For his part, Weyrich saw the evangelical discontent over the Bob Jones case as the opening he was looking for to start a new conservative movement using evangelicals as foot soldiers. Although both the Green decision of 1972 and the IRS action against Bob Jones University in 1975 predated Jimmy Carter’s presidency, Weyrich succeeded in blaming Carter for efforts to revoke the tax-exempt status of segregated Christian schools. He recruited James Dobson and Jerry Falwell to the cause, the latter of whom complained, “In some states it’s easier to open a massage parlor than to open a Christian school.”
Weyrich, whose conservative activism dates at least as far back as the Barry Goldwater campaign in 1964, had been trying for years to energize evangelical voters over school prayer, abortion, or the proposed equal rights amendment to the Constitution. “I was trying to get those people interested in those issues and I utterly failed,” he recalled in an interview in the early 1990s. “What changed their mind was Jimmy Carter’s intervention against the Christian schools, trying to deny them tax-exempt status on the basis of so-called de facto segregation.”

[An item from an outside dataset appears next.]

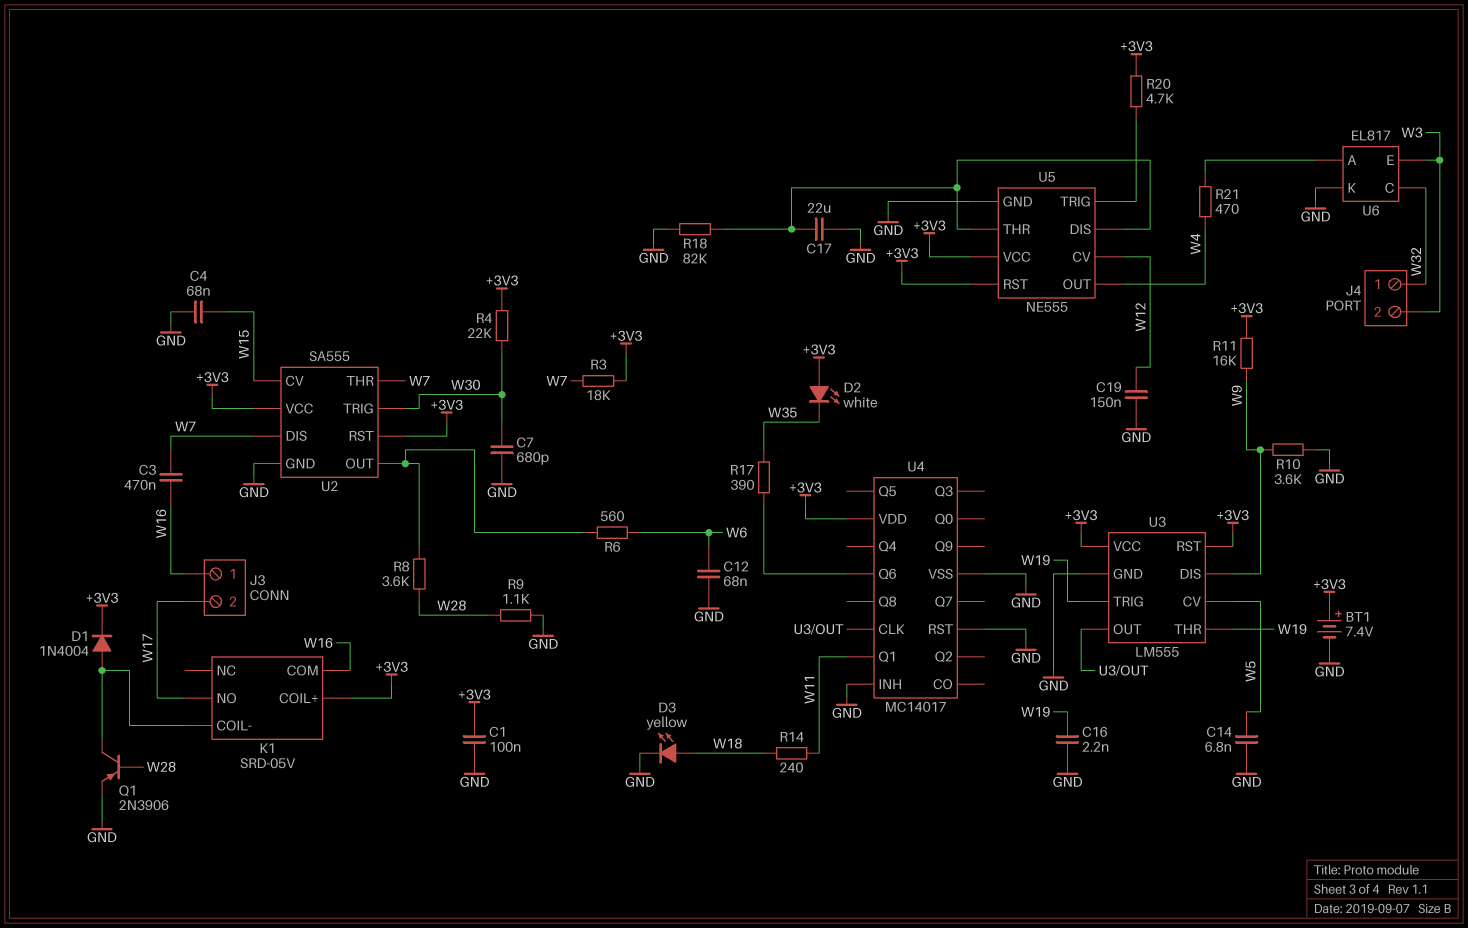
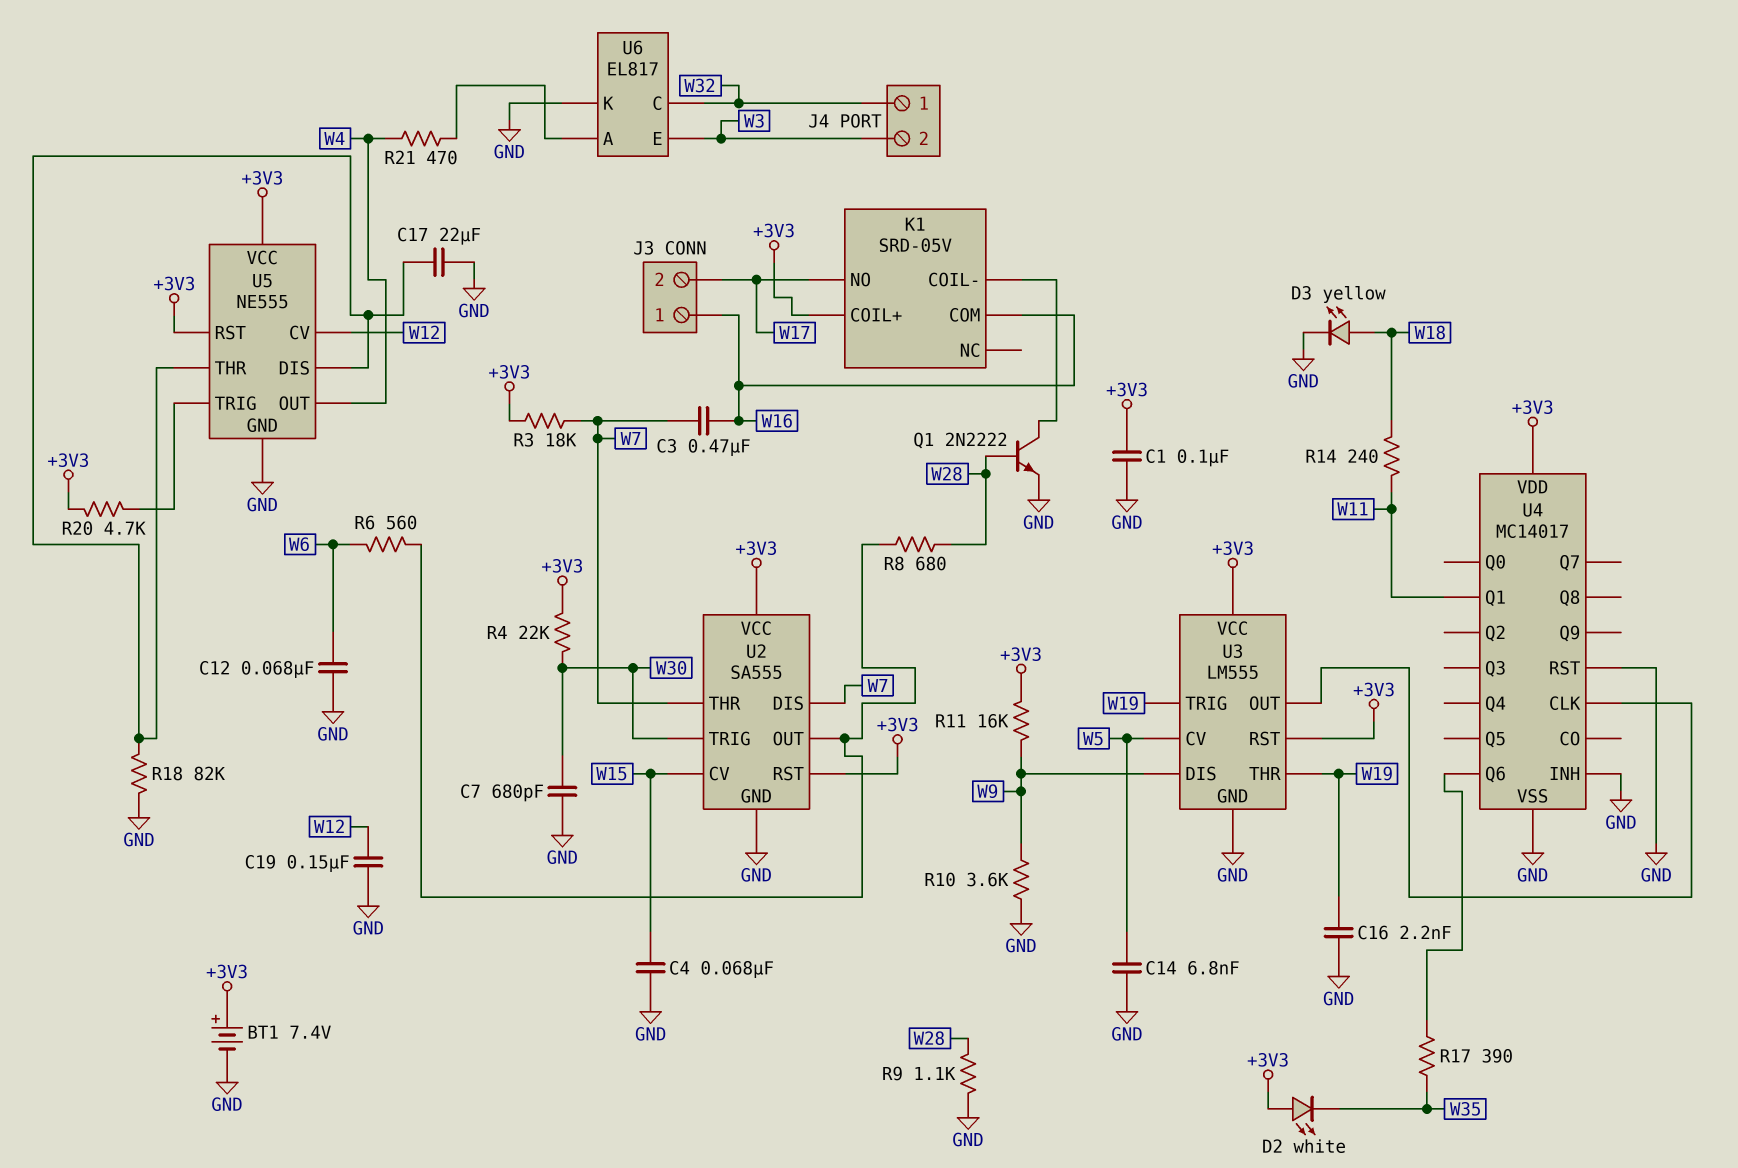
D1: diode 1N4004 (A K1/COIL-, K +3V3) -> none
Q1: PNP 2N3906 (B W28, C K1/COIL-, E GND) -> NPN 2N2222 (B W28, C K1/COIL-, E GND)
R8: 3.6k (U2/OUT, W28) -> 680 (U2/OUT, W28)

During the meeting in Washington, D.C., Weyrich went on to characterize the leaders of the Religious Right as reluctant to take up the abortion cause even close to a decade after the Roe ruling. … “What cause the movement to surface,” Weyrich reiterated, “was the federal government’s moves against Christian schools.” The IRS threat against segregated schools, he said, “enraged the Christian community.” That, not abortion, according to Weyrich, was what galvanized politically conservative evangelicals into the Religious Right and goaded them into action. “It was not the other things,” he said.
Ed Dobson, Falwell’s erstwhile associate, corroborated Weyrich’s account during the ensuing discussion. “The Religious New Right did not start because of a concern about abortion,” Dobson said. “I sat in the smoke-filled back room with the Moral Majority, and I frankly do not remember abortion ever being mentioned as a reason why we ought to do something.”
… The abortion myth serves as a convenient fiction because it suggests noble and altruistic motives behind the formation of the Religious Right. But it is highly disingenuous and renders absurd the argument of the leaders of the Religious Right that, in defending the rights of the unborn, they are the “new abolitionists.” The Religious Right arose as a political movement for the purpose, effectively, of defending racial discrimination at Bob Jones University and at other segregated schools. Whereas evangelical abolitionists of the 19th century sought freedom for African Americans, the Religious Right of the late 20th century organized to perpetuate racial discrimination.